This year I started working on a Python library called async_upnp_client. The source for this library are found on Github. This library provides a means to interface with UPnP enabled devices, such as Smart TVs, your home router, and maybe even your printer.
The library was mostly created as a base for the Home Assistant DLNA DMR platform. When I started experimenting with Home Assistant I wanted to control my TV and get playing/paused/… events from it to, for example, turn off/on the lights automatically. In the end UPnP/DLNA was not the best route, as my TV only provides these events when playing from a DLNA DMS source. However, others were able to use this in their set-ups, as they reported this when I released this as a custom component. This caused me to try to get this into Home Assistant itself, as a platform, which happened eventually. In the end, async_upnp_client is also used by the UPnP component, which allows you to monitor your router from within Home Assistant.
It turns out there was no Python asyncio UPnP client, so I wrote my own. The asyncio part is important, as Home Assistant works better when its components/platforms are using asyncio. There is at least on other asyncio UPnP client called SoCo, but it is specific to Sonos players.
So why would you write your own library?

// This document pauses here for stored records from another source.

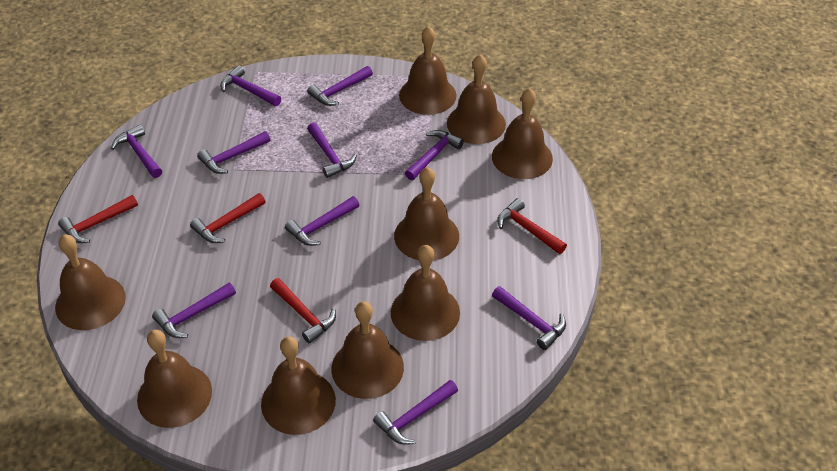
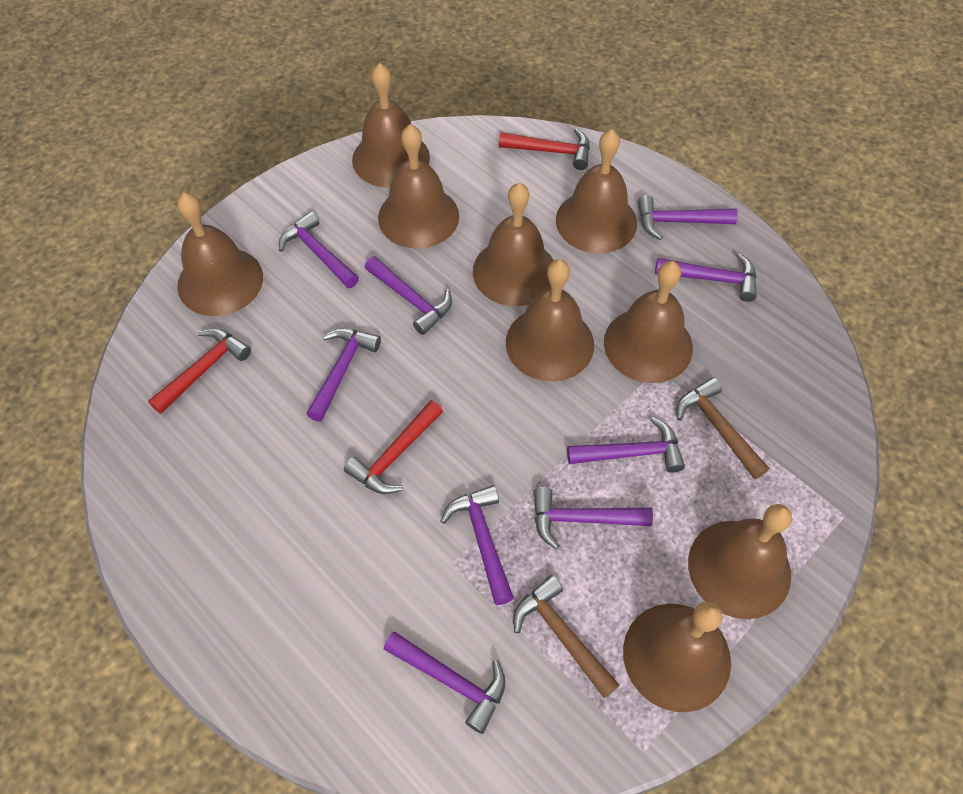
brown hammer: 0 -> 2
purple hammer: 10 -> 9
red hammer: 4 -> 3

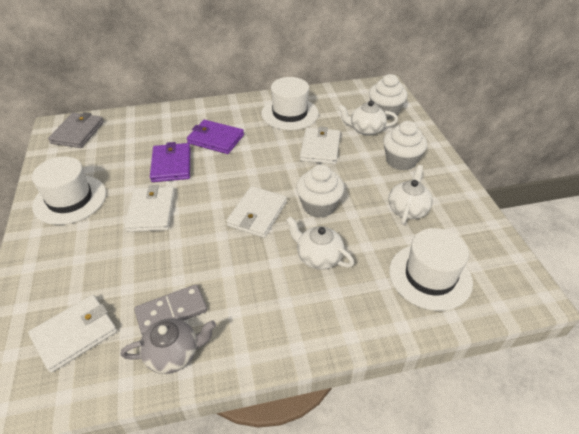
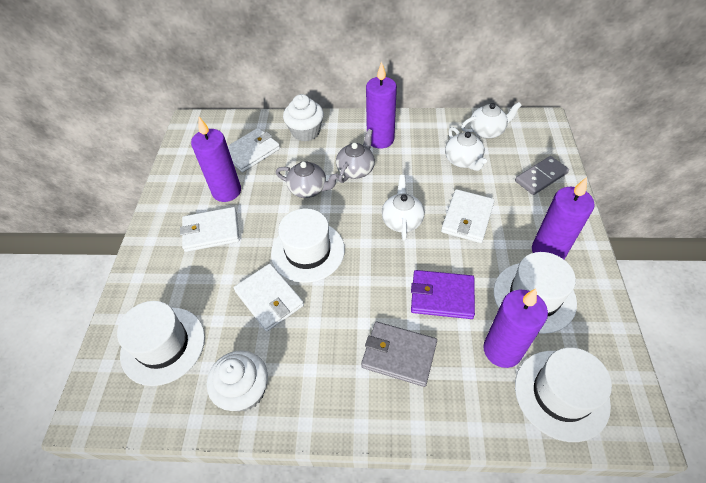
grey teapot: 1 -> 2
purple candle: 0 -> 4
purple wallet: 2 -> 1
white cupcake: 3 -> 2
white hat: 3 -> 4

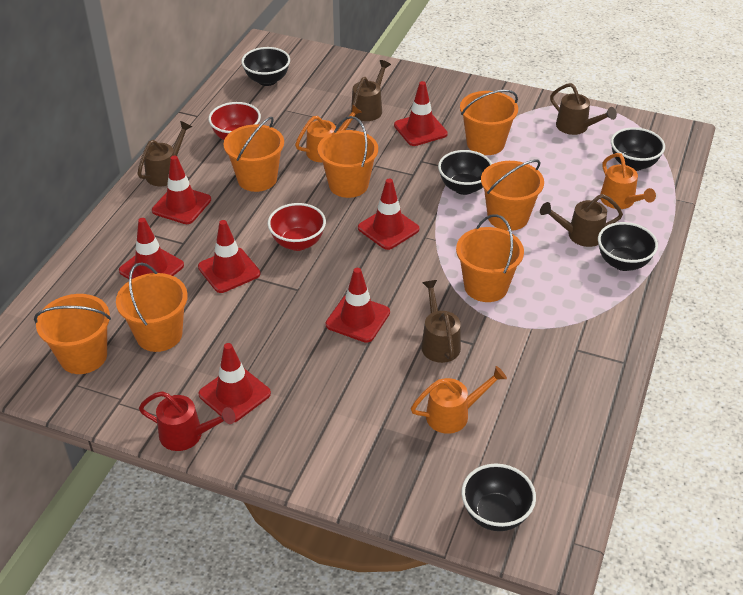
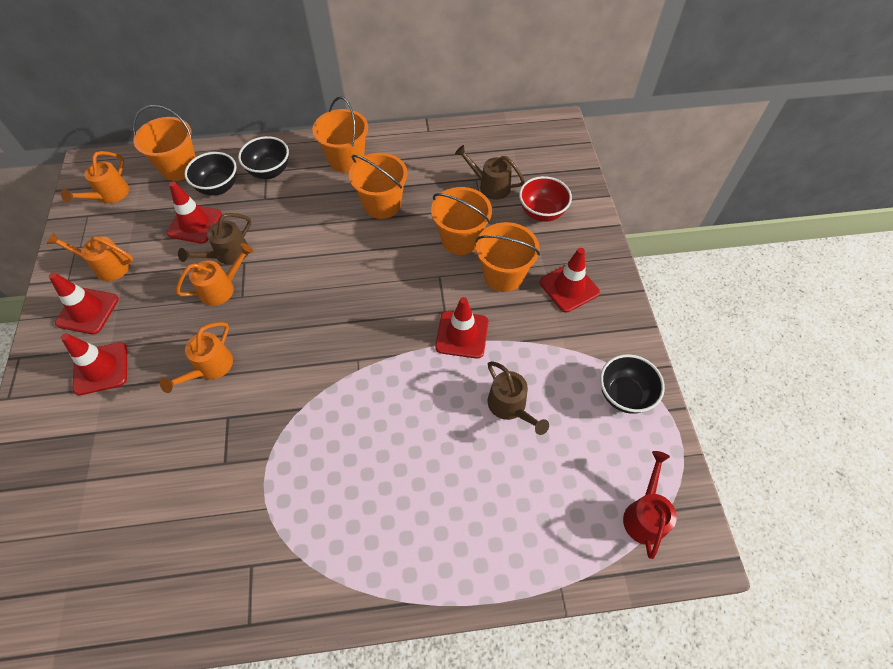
black bowl: 5 -> 3
brown watering can: 5 -> 3
orange bucket: 7 -> 5
orange watering can: 3 -> 4
red bowl: 2 -> 1
red traffic cone: 7 -> 5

There are multiple reasons for this, such as:
- You learn a lot about the standard;
- You keep up with a programming language/part of programming language;
- Perhaps most importantly, you help others by saving them the work of writing their own implementation and understanding the specifics of the standard.
These were the reasons for me to start working on this library. Python is not the programming language I use professionally any more, but still want to keep up with. And not just the language itself, but also the ecosystem around it with all of its tools such as PyTest and MyPy.